Dopo aver ritenuto sufficientemente argomentato il provvedimento impugnato nella parte in cui ricostruisce l'accaduto (specie con riferimento alla circostanza dell'omesso versamento dell'imposta dichiarata, da parte di numerose cooperative e consorzi di lavoratori accomunati dall'avere fornito la forza lavoro necessaria ai servizi di handling effettuati presso gli stabilimenti della ricorrente ed all'esistenza di un modello operativo in base al quale la società indagata non assumeva i lavoratori di cui necessitava per erogare i propri servizi ma, dopo essersi aggiudicata le commesse, erogava la prestazione impiegando la forza lavoro fornita da una serie di altri soggetti, attraverso la stipulazione di contratti che avevano la forma giuridica dell'appalto), la Cassazione ritiene corretto qualificare le fatture utilizzate in dichiarazione dall'ente colpito dal sequestro e relative ad i costi sostenuti per l'utilizzo di manodopera come soggettivamente inesistenti, sul rilievo che la prestazione era consistente, in realtà, non in un appalto ma in una somministrazione di lavoro e veniva fornita non dal consorzio emittente il documento fiscale ma dalle cooperative finali componenti il consorzio stesso ed in cui i lavoratori erano inquadrati. Conseguentemente, l'inesistenza soggettiva delle fatture, comportando l'indetraibilità dell'IVA esposta in dichiarazione, è stata ritenuta elemento integrante, tra gli altri, la fattispecie delittuosa ex art. 2 d.lgs. n. 74/2000 (quale reato presupposto dell'incolpazione ex art. 25-quinquiesdecies d.lgs. 8 giugno 2001, n. 231) nei confronti della società e dei suoi manager.
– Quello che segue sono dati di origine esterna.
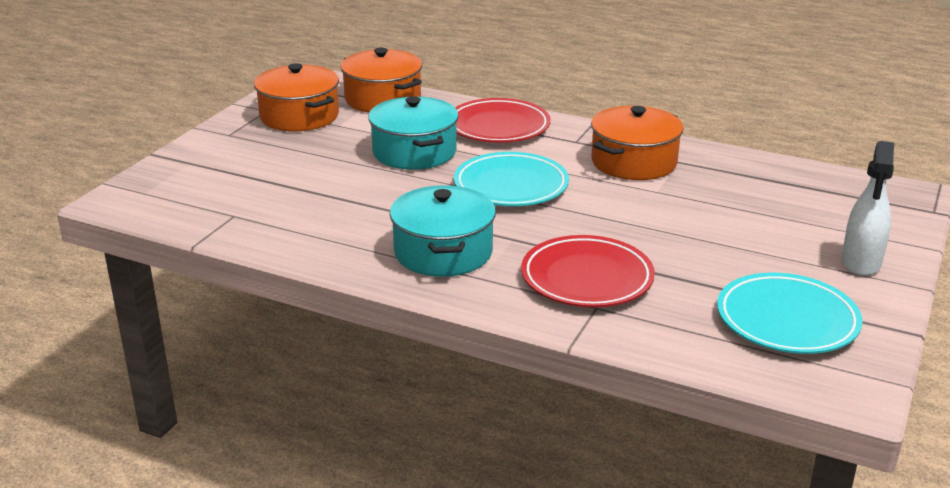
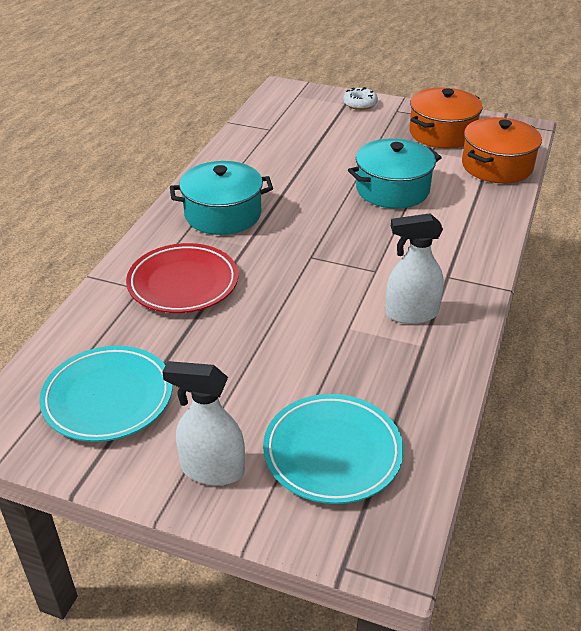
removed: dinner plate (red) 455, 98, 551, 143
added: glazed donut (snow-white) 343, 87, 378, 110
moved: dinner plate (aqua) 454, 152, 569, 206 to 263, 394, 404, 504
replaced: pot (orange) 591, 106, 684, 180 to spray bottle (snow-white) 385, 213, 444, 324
Il complesso meccanismo ideato dagli indagati aveva comportato, da un lato, l'applicazione di tariffe "fuori mercato", che i fornitori della manodopera avevano potuto garantire all'ente committente solo attraverso l'omesso versamento delle imposte e/o dei contributi previdenziali, e, dall'altro, la possibilità per la committente di ricorrere alla forza lavoro con vantaggi in tema di flessibilità di gestione e di costi, che l'assunzione diretta delle maestranze non avrebbe consentito, nonché di utilizzare le fatture emesse dal Consorzio ai fini IVA, con ciò realizzando un'operazione riconducibile anche alla fattispecie dell'utilizzo di fatture per operazioni inesistenti, consentendo di realizzare una evasione dell'imposta sul valore aggiunto. Quanto a quest'ultimo profilo, infatti, l'IVA dovuta dalla società indagata era neutralizzata dall'IVA che la stessa vantava a credito per le fatture emesse dalle cooperative e società fornitrici della manodopera, le quali in gran parte non avevano versato l'IVA dovuta sulle fatture emesse; l'ente indagato, dal canto suo, aveva portato in detrazione l'IVA addebitata al Consorzio per un importo complessivo a oltre € 20.000.000

Quanto alla mancata considerazione del principio di neutralità dell'IVA come lamentato dalla difesa, la Cassazione osserva come la corretta applicazione dell'Iva nell'interposizione di manodopera si ha solo quando, in conformità alla normativa che regola la materia, tra il committente e l'agenzia interinale/appaltatore/datore di lavoro terzo esiste una "reale" interposizione di manodopera. In caso contrario, ossia in presenza, come nella specie, di un comportamento elusivo nell'interposizione di manodopera, l'Iva è applicata indebitamente e, dunque, non è detraibile ai sensi dell'art. 19 d.P.R. n. 633/1972, proprio per il fatto che l'alterazione del meccanismo di riscossione dell'imposta in questione, attraverso la realizzazione di comportamenti illeciti dei contribuenti, non consente il dispiegamento dell'ordinaria operatività del diritto alla detrazione dell'imposta sulle operazioni passive dell'imprenditore o del professionista (Cass. civ., sez. V, 20 maggio 2013, n. 16852. Nel senso che, in tema di divieto d'intermediazione di manodopera, in caso di somministrazione irregolare, schermata da un contratto di appalto di servizi, va escluso il diritto alla detrazione dei costi dei lavoratori per invalidità del titolo giuridico dal quale scaturiscono, non essendo configurabile una prestazione dell'appaltatore imponibile ai fini IVA, Cass. civ., sez. V, 17 novembre 20201, n. 34876).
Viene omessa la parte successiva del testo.